Sistem itu bukan sekedar pada sistem birokrasi politik. Tapi juga pada tingkatan penghilangan paksa terhadap bahasa, budaya, nilai-nilai kearifan lokal. Bahkan membentuk watak hidup masyarakat lokal yang konsumtif terhadap minuman keras, seks bebas, obat-obatan teralarang dan lainnya secara sistematis pula.
Penguasaan tanah yang melibatkan konglomerat dan kapitalis kota ini menjadi "wajah tersembunyi" yang sesungguhnya mematikan.
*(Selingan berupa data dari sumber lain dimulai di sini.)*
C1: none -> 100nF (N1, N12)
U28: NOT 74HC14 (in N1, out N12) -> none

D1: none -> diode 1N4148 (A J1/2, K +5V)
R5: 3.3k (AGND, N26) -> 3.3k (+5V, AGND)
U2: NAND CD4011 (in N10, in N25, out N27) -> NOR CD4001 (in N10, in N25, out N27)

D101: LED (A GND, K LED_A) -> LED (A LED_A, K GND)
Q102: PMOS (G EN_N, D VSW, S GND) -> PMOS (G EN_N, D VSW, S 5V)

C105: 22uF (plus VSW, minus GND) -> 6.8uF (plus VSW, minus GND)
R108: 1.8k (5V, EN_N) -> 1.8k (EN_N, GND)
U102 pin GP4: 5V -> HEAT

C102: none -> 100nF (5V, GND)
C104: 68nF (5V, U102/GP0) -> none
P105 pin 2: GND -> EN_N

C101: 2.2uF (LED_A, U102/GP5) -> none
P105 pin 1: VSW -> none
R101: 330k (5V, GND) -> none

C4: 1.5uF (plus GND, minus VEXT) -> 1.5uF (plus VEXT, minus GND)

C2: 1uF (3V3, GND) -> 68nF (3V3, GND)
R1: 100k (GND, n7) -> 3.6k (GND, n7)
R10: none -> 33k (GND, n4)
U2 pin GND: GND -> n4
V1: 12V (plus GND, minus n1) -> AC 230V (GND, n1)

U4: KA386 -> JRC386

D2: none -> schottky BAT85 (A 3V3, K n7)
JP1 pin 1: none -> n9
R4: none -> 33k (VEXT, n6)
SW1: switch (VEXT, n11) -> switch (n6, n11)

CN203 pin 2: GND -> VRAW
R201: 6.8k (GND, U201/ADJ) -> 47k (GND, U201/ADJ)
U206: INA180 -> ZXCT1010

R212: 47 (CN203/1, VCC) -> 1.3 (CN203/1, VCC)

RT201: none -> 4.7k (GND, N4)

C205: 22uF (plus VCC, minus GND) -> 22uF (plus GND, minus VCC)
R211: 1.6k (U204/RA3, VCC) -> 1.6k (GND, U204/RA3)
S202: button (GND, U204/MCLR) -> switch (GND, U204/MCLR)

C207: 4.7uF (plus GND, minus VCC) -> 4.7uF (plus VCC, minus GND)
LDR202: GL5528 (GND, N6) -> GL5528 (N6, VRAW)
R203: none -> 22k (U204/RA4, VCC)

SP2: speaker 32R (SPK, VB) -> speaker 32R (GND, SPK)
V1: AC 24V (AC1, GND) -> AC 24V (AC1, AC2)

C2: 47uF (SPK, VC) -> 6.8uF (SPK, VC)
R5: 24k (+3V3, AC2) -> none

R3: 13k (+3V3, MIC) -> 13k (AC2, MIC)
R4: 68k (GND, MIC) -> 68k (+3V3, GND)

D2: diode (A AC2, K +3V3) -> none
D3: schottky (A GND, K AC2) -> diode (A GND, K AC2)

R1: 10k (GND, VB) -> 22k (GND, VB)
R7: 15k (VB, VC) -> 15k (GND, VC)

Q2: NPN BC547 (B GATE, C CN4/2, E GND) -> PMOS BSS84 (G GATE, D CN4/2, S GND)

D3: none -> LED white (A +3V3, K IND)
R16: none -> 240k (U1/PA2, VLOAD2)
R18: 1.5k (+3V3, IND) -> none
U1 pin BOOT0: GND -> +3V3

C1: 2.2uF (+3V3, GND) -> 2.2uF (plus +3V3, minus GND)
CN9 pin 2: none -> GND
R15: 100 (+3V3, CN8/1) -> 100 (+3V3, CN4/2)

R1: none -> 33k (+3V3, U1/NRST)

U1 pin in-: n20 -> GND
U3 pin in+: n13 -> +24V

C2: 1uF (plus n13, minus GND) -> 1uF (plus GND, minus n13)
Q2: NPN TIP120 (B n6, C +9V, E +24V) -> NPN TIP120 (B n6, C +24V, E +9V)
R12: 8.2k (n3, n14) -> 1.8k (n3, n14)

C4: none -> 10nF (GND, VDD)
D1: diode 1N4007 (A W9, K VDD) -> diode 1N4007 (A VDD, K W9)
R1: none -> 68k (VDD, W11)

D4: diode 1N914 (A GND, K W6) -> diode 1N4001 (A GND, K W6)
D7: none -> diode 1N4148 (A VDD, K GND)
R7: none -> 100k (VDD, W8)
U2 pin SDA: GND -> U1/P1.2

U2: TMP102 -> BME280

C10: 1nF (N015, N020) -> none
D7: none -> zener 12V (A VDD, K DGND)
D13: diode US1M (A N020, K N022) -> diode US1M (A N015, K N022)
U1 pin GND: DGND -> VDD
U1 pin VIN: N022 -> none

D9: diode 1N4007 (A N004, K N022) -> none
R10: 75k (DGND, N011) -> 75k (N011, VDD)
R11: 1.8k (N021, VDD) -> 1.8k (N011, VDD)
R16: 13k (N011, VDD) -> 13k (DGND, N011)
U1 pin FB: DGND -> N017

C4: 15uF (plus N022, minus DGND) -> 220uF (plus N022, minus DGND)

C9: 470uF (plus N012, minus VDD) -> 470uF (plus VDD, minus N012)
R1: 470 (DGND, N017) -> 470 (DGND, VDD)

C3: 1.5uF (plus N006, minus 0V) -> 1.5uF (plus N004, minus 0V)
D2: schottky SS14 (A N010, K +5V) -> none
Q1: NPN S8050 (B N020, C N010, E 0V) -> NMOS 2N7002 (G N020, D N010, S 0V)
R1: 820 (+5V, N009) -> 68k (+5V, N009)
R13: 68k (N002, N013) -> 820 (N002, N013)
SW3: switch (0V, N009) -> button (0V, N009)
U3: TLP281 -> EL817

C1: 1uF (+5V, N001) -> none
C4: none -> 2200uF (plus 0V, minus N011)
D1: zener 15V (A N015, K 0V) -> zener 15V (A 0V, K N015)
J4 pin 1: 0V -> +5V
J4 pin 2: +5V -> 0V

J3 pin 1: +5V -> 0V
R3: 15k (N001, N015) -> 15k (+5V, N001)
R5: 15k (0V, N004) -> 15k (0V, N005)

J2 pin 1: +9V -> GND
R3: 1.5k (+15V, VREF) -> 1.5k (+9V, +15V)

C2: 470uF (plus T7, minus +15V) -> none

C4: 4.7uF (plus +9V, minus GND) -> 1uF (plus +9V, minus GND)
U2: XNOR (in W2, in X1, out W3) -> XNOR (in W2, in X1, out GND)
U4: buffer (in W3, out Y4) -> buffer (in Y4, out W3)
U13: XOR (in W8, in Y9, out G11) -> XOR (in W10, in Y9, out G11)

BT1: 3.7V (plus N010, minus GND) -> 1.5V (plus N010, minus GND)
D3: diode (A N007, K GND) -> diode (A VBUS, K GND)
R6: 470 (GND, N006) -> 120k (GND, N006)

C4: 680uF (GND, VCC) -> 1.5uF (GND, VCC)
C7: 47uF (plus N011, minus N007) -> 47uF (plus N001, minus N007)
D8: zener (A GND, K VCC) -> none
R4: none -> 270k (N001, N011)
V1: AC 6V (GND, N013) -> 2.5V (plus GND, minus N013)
Mereka adalah penjahat tanah, penjahat terhadap hak-hak dasar hidup dan penjahat tehadap nasib dan masa depan penduduk lokal.
Dalam 100 tahun berhasil melumpuhkan, juga mematikan basis eksistensi orang asli Papua (Port Numbay], dari 5 suku yang ada di pusat kota ini, yakni; Tobati, Enggros, Kayu Pulo, Nafri dan Sentani.
Ruang gerak mereka dimatikan secara sistematis. Ruang hidup mereka diambil alih. Hak-hak dasar hidup pada tanah adat, hutan adat, kali, sungai, telaga, pulau dan laut diambil alih secara halus.
Kota yang beradat dan beradab dulu: dengan khas bahasa, rumah adat tradisional, perahut, noken asli dan lainnya semakin tersingkir. Semua digantikan dengan bahasa asing: Belanda dan Indonesia, tas, pakaian modern dll.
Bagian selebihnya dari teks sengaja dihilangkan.